2 marzo 2015 | Autore:


> Diritto e Fisco Pubblicato il 2 marzo 2015



Genitori separati: chi convive con il ragazzo può chiedere il pagamento dell’assegno solo se non lo chiede il figlio.

In caso di separazione a chi va versato l’assegno per il mantenimento dei figlio maggiorenne? Prima ai figli stessi e poi, in caso questi ultimi non lo richiedano, al genitore affidatario (ossia a colui che vi convive).

A chiarirlo è stato il Tribunale di Caltanissetta con una recente ordinanza [1].

La questione sulla legittimazione su a chi spettasse il diritto di esigere il contributo mensile ha, in passato, diviso numerosi tribunali. Esisteva, infatti, un filone di giurisprudenza che riteneva sussistesse una “concorrenza concorrente” di entrambi i soggetti, ossia sia da parte del figlio maggiorenne non autosufficiente, sia da parte del genitore affidatario e con lui convivente [2].

Il Tribunale siciliano, però, aderisce al secondo orientamento, quello secondo cui, in prima battuta, deve essere sempre il figlio a rivolgere la pretesa. Infatti – si legge nel provvedimento in commento – in base all’attuale la legge [3], il mantenimento per i figli maggiorenni non economicamente autosufficienti va versato innanzitutto, ed in via diretta, all’avente diritto, salvo diversa decisione del giudice. Il genitore convivente con il ragazzo ha sì diritto a chiedere tale assegno, ma solo se il figlio rimane inerte.

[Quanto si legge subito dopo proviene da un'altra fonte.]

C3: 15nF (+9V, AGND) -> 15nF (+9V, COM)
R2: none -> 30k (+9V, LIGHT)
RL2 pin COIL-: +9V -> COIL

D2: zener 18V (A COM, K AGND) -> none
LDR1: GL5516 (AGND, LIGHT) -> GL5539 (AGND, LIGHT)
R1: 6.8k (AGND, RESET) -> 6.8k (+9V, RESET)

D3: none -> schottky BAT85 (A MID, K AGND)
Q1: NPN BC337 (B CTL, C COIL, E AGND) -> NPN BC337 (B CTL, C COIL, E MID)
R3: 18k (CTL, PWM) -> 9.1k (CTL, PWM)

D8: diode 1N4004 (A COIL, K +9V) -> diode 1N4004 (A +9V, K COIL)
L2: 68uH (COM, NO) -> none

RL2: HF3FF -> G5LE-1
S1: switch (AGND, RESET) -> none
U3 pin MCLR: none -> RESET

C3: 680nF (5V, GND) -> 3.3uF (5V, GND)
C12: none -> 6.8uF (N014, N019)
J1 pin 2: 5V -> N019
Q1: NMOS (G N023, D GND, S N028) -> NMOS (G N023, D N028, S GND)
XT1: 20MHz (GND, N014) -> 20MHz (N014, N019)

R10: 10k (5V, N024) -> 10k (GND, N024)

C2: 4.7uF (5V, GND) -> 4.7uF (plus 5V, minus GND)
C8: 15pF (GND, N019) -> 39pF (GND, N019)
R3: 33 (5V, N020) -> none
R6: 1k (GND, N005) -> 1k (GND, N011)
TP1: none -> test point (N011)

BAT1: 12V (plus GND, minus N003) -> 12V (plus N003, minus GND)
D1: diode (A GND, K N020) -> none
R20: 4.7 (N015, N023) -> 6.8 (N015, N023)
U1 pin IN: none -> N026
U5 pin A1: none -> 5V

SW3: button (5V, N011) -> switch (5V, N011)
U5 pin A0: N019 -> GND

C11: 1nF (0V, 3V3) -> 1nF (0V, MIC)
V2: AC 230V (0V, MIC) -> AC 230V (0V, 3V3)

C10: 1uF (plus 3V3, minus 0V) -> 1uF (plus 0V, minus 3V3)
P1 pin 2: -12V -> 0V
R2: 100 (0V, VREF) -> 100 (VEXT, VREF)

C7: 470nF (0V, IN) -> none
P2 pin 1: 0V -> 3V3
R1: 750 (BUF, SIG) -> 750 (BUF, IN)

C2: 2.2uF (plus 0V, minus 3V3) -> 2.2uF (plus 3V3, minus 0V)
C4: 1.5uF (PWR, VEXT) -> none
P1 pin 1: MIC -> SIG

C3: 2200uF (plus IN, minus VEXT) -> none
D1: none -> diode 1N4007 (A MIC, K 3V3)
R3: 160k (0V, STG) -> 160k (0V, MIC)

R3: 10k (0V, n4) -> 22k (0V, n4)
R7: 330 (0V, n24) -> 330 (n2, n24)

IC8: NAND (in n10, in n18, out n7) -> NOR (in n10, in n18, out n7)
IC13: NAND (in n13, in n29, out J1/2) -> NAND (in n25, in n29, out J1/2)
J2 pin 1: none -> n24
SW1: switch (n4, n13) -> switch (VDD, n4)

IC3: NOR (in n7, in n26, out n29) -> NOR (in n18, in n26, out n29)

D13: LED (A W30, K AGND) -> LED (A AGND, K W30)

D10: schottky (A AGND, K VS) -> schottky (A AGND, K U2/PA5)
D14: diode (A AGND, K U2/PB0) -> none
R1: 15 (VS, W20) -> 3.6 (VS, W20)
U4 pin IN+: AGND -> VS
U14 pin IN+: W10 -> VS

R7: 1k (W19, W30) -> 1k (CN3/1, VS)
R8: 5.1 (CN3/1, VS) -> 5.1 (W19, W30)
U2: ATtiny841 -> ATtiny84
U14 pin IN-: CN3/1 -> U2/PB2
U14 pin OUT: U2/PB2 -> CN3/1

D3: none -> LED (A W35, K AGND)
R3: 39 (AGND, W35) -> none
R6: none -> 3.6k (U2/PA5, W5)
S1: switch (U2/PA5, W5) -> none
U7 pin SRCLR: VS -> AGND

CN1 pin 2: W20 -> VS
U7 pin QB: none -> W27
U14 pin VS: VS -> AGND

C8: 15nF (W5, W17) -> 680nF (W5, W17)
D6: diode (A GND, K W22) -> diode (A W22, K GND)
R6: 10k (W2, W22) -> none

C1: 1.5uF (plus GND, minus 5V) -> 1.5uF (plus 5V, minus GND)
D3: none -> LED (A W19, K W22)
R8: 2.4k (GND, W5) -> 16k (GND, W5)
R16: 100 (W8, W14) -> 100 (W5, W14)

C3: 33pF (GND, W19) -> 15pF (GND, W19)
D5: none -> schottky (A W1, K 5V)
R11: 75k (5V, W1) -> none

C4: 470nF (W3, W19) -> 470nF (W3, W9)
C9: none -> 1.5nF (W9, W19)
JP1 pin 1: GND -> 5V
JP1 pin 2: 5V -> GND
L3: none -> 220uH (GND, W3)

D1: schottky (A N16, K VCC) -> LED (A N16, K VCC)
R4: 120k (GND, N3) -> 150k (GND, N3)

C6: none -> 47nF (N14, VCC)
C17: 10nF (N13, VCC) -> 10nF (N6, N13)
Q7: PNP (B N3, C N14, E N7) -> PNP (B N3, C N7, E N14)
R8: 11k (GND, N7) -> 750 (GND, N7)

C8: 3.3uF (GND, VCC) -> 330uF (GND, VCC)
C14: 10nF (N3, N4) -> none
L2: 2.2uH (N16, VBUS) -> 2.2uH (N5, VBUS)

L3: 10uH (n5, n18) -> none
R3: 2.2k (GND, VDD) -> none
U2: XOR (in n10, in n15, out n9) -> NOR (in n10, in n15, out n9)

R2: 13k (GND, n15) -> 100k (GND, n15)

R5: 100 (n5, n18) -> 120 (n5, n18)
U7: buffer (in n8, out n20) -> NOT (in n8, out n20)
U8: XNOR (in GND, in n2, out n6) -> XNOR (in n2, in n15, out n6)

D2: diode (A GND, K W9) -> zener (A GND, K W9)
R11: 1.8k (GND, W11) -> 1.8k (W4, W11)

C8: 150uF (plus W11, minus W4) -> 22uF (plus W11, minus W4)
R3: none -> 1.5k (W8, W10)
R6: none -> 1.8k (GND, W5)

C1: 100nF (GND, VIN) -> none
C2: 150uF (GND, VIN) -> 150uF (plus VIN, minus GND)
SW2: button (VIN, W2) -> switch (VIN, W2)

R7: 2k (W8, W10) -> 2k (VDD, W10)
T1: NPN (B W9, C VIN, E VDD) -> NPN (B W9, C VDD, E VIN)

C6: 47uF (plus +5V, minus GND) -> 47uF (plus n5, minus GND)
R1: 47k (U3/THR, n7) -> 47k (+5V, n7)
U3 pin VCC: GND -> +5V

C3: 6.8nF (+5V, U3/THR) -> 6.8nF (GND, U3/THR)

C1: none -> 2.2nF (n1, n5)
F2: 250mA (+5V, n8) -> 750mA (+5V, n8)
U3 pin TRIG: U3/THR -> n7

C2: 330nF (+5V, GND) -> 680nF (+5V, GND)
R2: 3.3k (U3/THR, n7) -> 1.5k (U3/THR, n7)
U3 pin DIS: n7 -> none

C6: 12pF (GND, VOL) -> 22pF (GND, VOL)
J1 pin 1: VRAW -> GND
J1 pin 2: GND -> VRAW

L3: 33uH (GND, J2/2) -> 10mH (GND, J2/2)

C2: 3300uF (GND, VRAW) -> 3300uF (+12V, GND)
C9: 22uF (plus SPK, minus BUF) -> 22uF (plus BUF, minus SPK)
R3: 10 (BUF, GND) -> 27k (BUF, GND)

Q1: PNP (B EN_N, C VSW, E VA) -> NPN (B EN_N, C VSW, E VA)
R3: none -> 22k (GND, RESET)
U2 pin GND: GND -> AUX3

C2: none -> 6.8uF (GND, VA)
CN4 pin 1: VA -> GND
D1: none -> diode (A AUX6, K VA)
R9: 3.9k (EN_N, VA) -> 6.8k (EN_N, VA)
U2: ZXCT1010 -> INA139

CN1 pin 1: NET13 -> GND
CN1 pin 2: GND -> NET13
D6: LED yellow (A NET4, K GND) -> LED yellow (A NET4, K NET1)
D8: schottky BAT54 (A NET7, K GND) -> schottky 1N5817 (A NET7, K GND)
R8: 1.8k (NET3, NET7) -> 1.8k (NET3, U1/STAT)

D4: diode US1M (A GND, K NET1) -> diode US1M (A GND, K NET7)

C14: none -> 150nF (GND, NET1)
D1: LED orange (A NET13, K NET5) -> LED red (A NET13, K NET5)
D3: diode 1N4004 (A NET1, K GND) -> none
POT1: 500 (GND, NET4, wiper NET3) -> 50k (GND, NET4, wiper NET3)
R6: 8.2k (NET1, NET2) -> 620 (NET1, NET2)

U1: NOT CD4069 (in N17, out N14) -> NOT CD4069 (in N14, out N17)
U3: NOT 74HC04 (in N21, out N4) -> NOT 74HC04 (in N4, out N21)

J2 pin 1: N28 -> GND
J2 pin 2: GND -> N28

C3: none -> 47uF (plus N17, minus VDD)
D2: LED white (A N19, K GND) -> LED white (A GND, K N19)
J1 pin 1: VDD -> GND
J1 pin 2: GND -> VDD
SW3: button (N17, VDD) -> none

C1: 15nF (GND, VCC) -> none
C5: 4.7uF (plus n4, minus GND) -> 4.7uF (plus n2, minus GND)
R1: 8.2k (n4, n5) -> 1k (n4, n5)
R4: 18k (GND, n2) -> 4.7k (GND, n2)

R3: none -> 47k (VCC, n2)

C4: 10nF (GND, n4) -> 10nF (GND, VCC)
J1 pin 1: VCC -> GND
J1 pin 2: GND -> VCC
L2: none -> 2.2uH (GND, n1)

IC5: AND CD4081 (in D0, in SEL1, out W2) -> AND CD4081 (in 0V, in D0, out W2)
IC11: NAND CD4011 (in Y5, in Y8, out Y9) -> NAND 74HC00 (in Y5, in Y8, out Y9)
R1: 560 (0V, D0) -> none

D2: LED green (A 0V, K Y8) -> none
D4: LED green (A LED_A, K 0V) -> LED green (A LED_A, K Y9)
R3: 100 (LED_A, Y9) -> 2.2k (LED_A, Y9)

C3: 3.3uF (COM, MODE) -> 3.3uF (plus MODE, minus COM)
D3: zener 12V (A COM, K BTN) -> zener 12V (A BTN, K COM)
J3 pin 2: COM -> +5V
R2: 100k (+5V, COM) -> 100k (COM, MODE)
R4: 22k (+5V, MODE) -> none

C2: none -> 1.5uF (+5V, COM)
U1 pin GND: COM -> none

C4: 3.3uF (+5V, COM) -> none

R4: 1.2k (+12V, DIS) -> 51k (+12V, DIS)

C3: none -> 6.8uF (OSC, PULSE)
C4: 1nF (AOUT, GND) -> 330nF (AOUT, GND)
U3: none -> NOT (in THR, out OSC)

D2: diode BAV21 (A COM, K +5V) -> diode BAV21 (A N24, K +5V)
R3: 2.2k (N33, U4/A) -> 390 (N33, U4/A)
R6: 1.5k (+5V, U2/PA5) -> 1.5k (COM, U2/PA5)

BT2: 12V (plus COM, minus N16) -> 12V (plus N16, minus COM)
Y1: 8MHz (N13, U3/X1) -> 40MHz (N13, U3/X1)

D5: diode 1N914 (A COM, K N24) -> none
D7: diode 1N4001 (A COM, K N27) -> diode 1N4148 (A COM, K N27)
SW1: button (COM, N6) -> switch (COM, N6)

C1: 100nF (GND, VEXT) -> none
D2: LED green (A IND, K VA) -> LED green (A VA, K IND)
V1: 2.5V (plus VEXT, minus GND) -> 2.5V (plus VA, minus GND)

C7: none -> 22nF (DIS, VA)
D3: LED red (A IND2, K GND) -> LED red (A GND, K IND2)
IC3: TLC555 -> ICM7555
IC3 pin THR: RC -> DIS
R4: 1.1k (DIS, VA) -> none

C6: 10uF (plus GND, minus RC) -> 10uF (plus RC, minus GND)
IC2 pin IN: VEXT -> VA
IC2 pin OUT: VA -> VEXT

Tanto, ovviamente, vale sì nel caso di richiesta stragiudiziale, ma ancor di più per intraprendere la causa in tribunale. In questi casi, la legge parla di “legittimazione attiva all’azione”: si tratta della capacità di stare in giudizio e richiedere, al giudice, l’emissione del provvedimento di condanna. Se, dunque, il figlio non vuol far causa al genitore, la potrà avviare colui (o colei) con cui questi convive (perché cointeressato alle somme, servendogli, difatti, per la crescita della prole).

note

[1] Trib. Caltanissetta ord. del 4.02.2015.

[2] Cass. sent. n. 9067/2002.

[3] La legge 54/2006 ha introdotto nel Codice civile l’art.155-quinquies (poi trasfuso nell’art. 337-septies dal Dlgs 154/2013).